Exercise description -
Please write out every record exactly, but keep any images out of it.

Information provided -
****

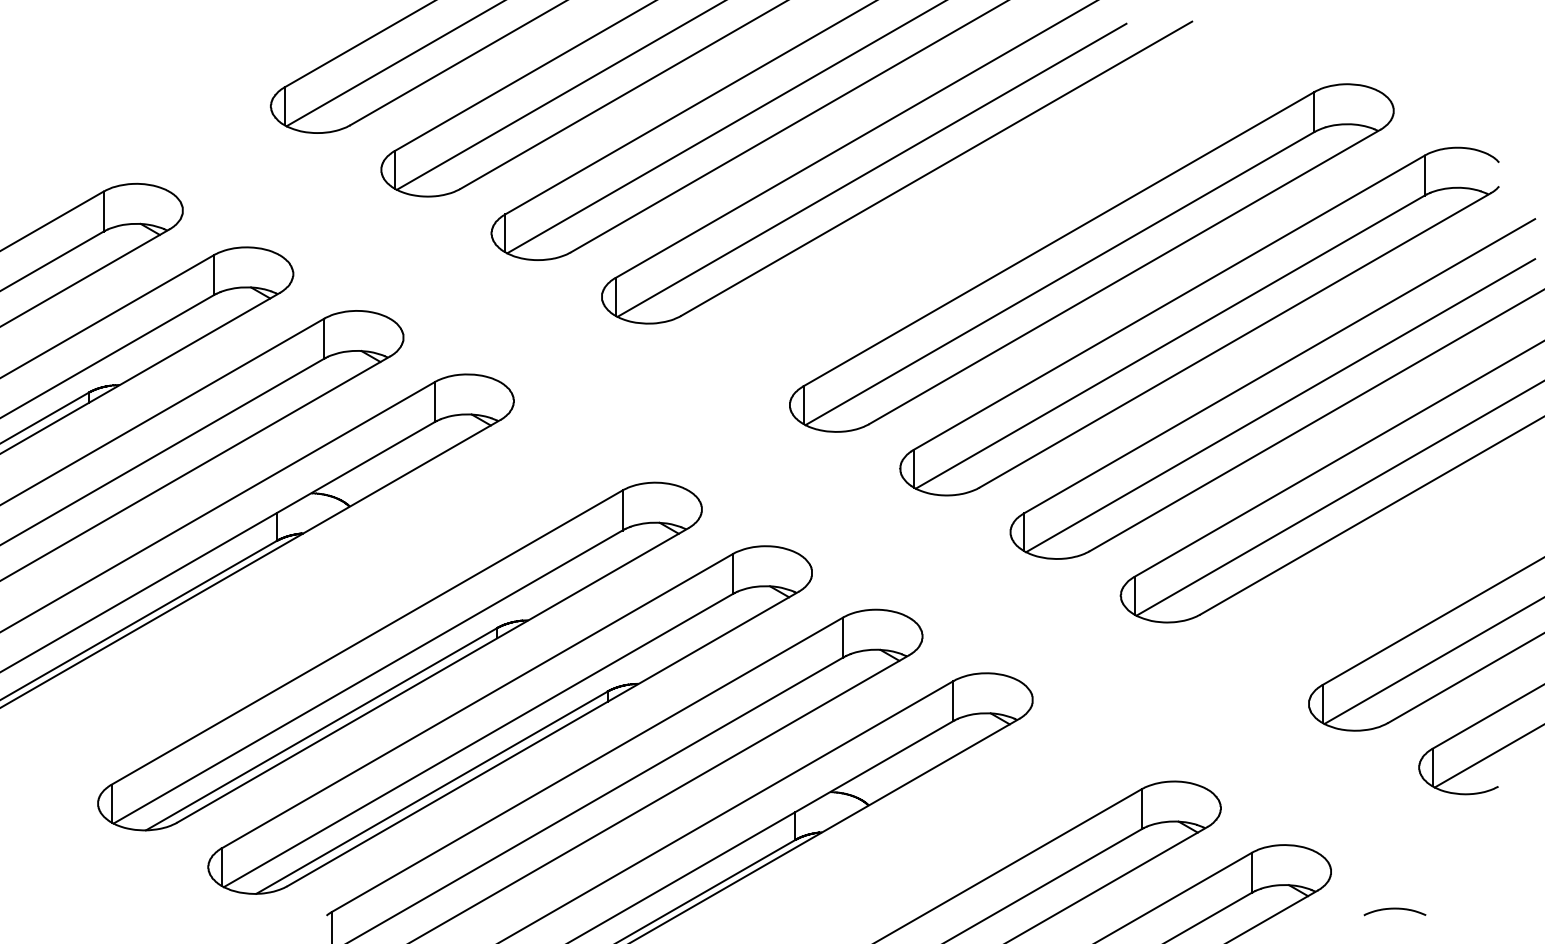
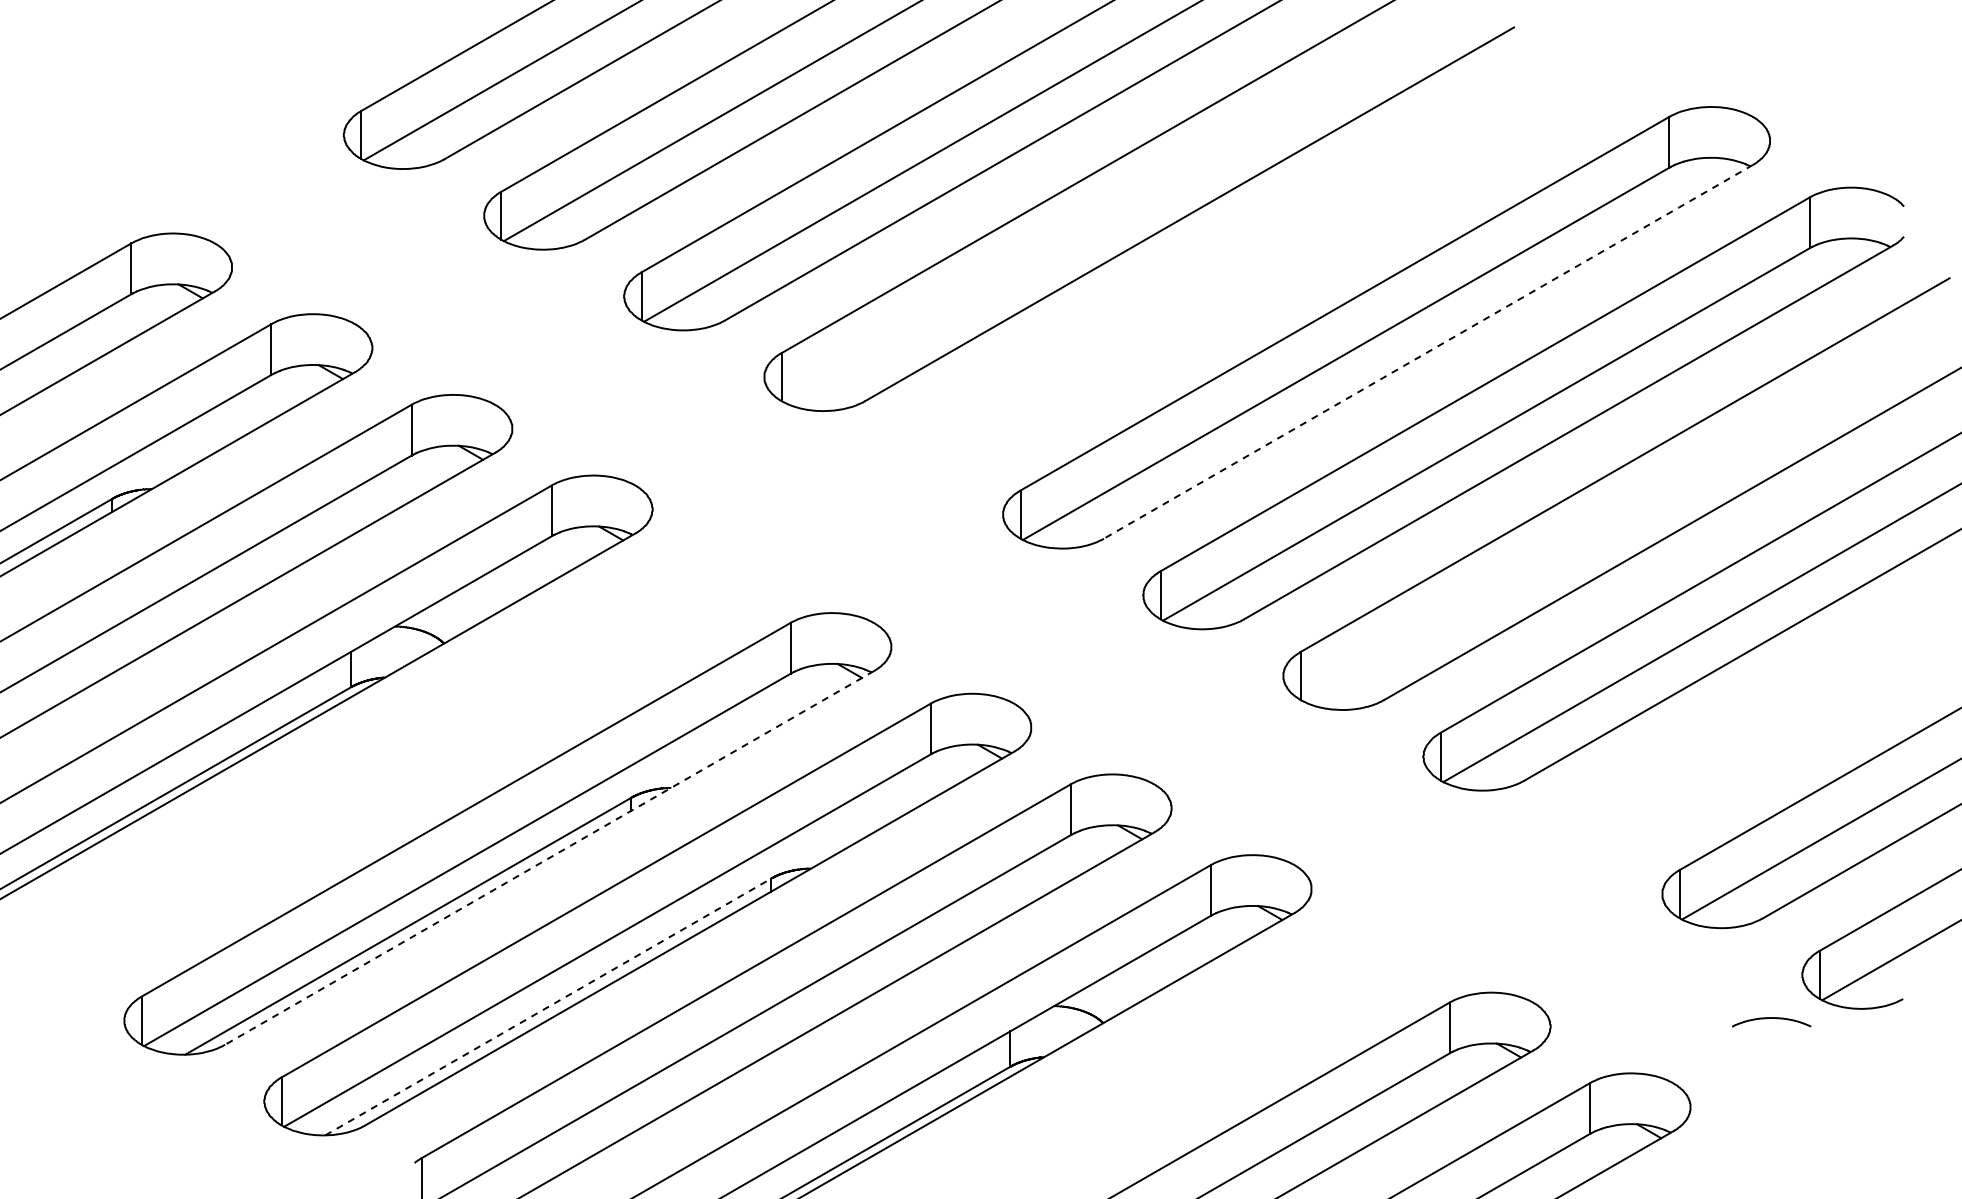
line: (872, 170) -> (1107, 216), removed
line: (1124, 277) -> (1428, 352), solid -> dashed
line: (1280, 405) -> (1626, 515), removed
line: (432, 675) -> (549, 858), solid -> dashed
line: (431, 792) -> (548, 1006), solid -> dashed
curve: (1394, 908) -> (1771, 1018), moved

****

Response to this task -
line: (872, 170) -> (1107, 216), removed
line: (1124, 277) -> (1428, 352), solid -> dashed
line: (1280, 405) -> (1626, 515), removed
line: (432, 675) -> (549, 858), solid -> dashed
line: (431, 792) -> (548, 1006), solid -> dashed
curve: (1394, 908) -> (1771, 1018), moved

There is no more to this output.